Red lasers are lasers that operate at wavelengths from 620 nm to 699 nm, which falls within the red spectral range of the electromagnetic spectrum. The typical emission of red lasers occurs at approximately 650 nm. This wavelength is achieved by employing different techniques like gas discharge, solid-state, or diode pumping. For some red lasers, the standard wavelength of light they emit is 632.8 nm, like the helium-neon (HeNe) lasers. HeNe lasers have been used for a long time and are commonly found in laboratories. They are great for precise measurements and aligning other lasers. The shorter red wavelengths are easier for us to see, but they can be a bit more challenging to produce efficiently.

Red lasers usually possess relatively low output power, which can vary depending on the intended application. They can be designed for continuous-wave or pulsed output and can be further adjusted for specific use through modulation. Also, red lasers often exhibit a narrow spectral linewidth, making them particularly advantageous for applications such as spectroscopy and precision measurements.

Working of Red Lasers 

The laser cavity or resonator of a red laser consists of a gain medium, mirrors, and an energy source. The gain medium is typically a material, such as a crystal or a gas, capable of emitting photons when stimulated. For red lasers, common gain media include neodymium-doped crystals or helium-neon gas mixtures. 

The gain medium receives energy from an external source, such as electrical discharge or optical pumping. This energy excites the atoms or molecules within the gain medium to higher energy states. As these excited particles return to lower energy states, they emit photons with precise wavelengths characteristic of the red spectral region. 

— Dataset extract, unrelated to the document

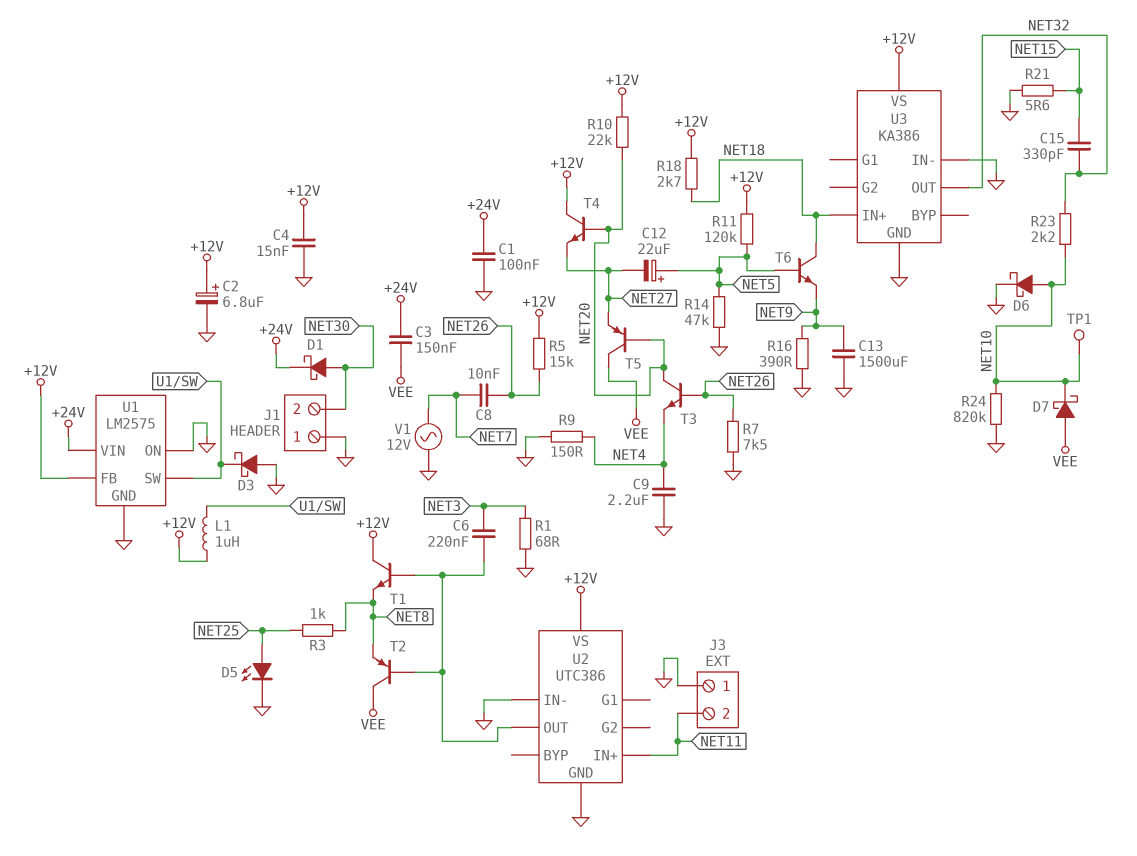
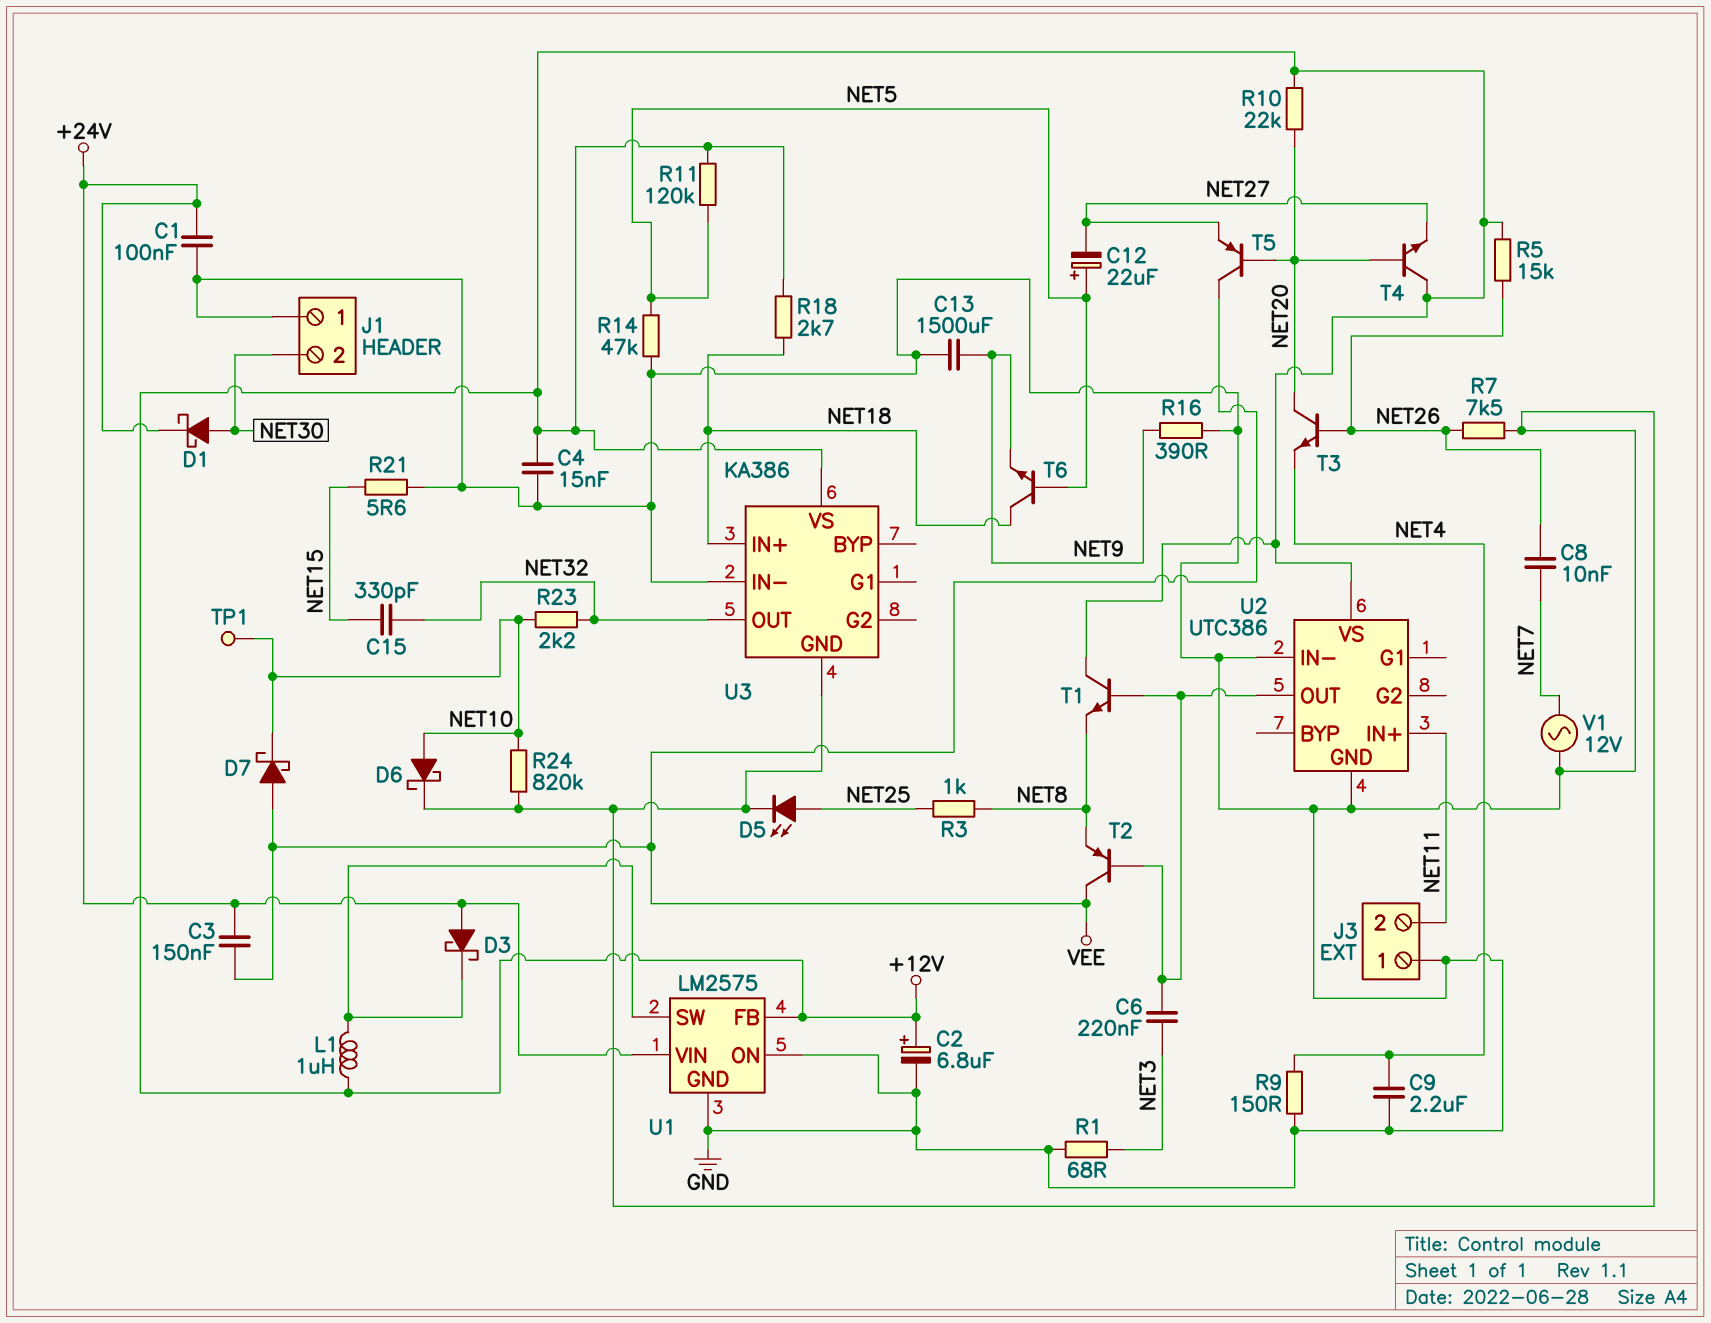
D3: schottky (A GND, K U1/SW) -> schottky (A +24V, K U1/SW)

The mirrors placed at the ends of the laser cavity play a crucial role in the laser's operation. One mirror is highly reflective, allowing photons to bounce back and forth within the cavity, stimulating further emission. The other mirror, partially reflective, permits a small fraction of photons to escape, forming the laser beam. 

Common Types of Red Lasers 

• Red Laser Diodes: These lasers are based on materials like GaInP or AlGaInP quantum wells, and they come in various output power levels, from a few milliwatts to over 100 watts. Red laser diodes are commonly used in laser pointers and have wavelengths around 635 nm, 650 nm, and 670 nm. 
• Gas Lasers: Gas lasers can emit red light, with helium-neon lasers suitable for lower powers at 632.8 nm and krypton lasers capable of generating higher powers at 647.1 nm. These lasers find applications in scientific research and laser alignment tasks. 
• Fiber Lasers: Some red lasers are based on praseodymium-doped ZBLAN fibers, emitting around 635 nm with high beam quality and output powers in the hundreds of milliwatts. They offer excellent performance for certain medical and industrial applications. 
• Bulk Lasers: Red bulk lasers can be made using materials like ruby (chromium-doped sapphire), Pr³⁺:YLF, or Pr³⁺:LiLuF₄. Titanium-sapphire lasers, though primarily emitting infrared light, can be tuned down to around 650 nm. 
• Frequency-Doubled Lasers: These lasers produce red light by converting light from the 1.2-1.3 μm spectral region. Nd:YAG lasers can generate 660-nm light, Nd:YLF can produce 656.5 nm, and Nd:YVO₄ or Nd:GdVO₄ can achieve 671 nm. These lasers offer multiple watts of output power with high beam quality. 
• Nonlinear Frequency Conversion Lasers: Red light can also be generated using nonlinear frequency conversion techniques, like sum frequency generation or parametric oscillation. Optical parametric oscillators (OPO) with intracavity sum frequency generation are one example of such lasers. 
• Optically Pumped Semiconductor Lasers: Vertical External Cavity Surface Emitting Lasers (VECSELs) can directly emit red light or generate it through intracavity second-harmonic generation, offering compact and efficient red laser sources.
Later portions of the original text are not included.